In October 2006, approximately 15,000 tonnes of ore are planned to be fed to the mill to fill the circuits and to commission the mill during the start up period.

During November and December, the mill is anticipated to run at 1,600 tonnes/day, for a total mill throughput of 115,300 tonnes at 8.0 grams/tonne. Using mill recoveries of 92.7%, production of approximately 24,500 ounces of gold is forecast for 2006.

The Project is currently forecast to produce 1,092,000 ounces from 4.8 million tonnes of ore over the initial 6.2 year operating plan, based on current mineral reserves.

Additional resources comprise 2.7 million tonnes of indicated resources with an average grade of 5.1 grams of gold per tonne and 5.6 million tonnes of inferred resources averaging 6.5 grams of gold per tonne. Drilling activities aimed at upgrading the status of additional resources are on-going with three underground drill rigs and two surface drill rigs currently in operation.



Common Shares
(TSX - ARZ/AMEX - AZK)
------------------------------------------------
------------------------------------------------
March 31, December 31,
2006 2005
------------------------------------------------

Issued 145,114,548 139,532,048
Fully-diluted 147,574,548 142,014,548
Weighted average 141,397,881 117,686,120
------------------------------------------------
------------------------------------------------


The Company has no related party transactions or off-balance sheet arrangements to report.

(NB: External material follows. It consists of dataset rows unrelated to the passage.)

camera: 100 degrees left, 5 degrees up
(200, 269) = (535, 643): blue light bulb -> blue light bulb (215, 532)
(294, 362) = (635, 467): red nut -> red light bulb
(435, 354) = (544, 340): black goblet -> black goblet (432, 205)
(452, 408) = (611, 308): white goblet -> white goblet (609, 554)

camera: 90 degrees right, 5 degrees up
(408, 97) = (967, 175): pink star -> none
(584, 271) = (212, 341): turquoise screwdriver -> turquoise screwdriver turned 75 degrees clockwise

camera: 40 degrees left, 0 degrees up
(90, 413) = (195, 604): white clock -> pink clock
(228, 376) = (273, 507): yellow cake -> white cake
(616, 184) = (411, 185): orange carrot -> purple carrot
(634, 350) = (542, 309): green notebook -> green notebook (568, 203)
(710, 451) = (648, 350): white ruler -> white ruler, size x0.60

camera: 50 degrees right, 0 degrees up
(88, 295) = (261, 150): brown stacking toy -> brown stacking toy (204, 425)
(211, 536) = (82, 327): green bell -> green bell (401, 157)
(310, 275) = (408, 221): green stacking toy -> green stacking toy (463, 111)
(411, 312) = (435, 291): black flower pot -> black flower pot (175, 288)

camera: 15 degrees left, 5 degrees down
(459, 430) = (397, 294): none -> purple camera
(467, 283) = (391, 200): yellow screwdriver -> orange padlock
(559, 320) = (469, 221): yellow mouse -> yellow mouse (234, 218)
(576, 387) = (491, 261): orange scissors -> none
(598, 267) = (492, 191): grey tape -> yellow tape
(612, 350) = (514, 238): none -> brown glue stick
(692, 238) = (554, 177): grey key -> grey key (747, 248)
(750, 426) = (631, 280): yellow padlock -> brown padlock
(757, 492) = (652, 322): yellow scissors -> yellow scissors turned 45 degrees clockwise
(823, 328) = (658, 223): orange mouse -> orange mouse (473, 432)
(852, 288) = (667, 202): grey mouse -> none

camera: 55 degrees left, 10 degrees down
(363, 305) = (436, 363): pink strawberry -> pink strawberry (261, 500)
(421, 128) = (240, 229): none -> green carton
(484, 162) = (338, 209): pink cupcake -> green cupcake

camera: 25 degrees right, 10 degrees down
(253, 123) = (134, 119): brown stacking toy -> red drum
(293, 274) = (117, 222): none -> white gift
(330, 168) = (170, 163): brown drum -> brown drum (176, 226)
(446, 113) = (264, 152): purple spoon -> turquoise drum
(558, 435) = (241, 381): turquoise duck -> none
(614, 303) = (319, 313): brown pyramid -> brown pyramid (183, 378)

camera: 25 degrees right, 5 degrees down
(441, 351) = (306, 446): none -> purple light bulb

Aurizon is a Canadian-based gold exploration and development company, and owns a 100% interest in the Casa Berardi Project, situated in the Abitibi region of north-western Quebec, one of the world's most prolific gold and base metal regions. Pre-production construction is currently underway and production at the Project is anticipated to commence in late 2006. Casa Berardi is accessible by road, has mining permits in place and is on the Hydro Quebec power grid. Aurizon shares trade on the Toronto Stock Exchange under the symbol "ARZ" and on the American Stock Exchange under the symbol "AZK". Additional information on Aurizon and its properties is available on Aurizon's website at http://www.aurizon.com.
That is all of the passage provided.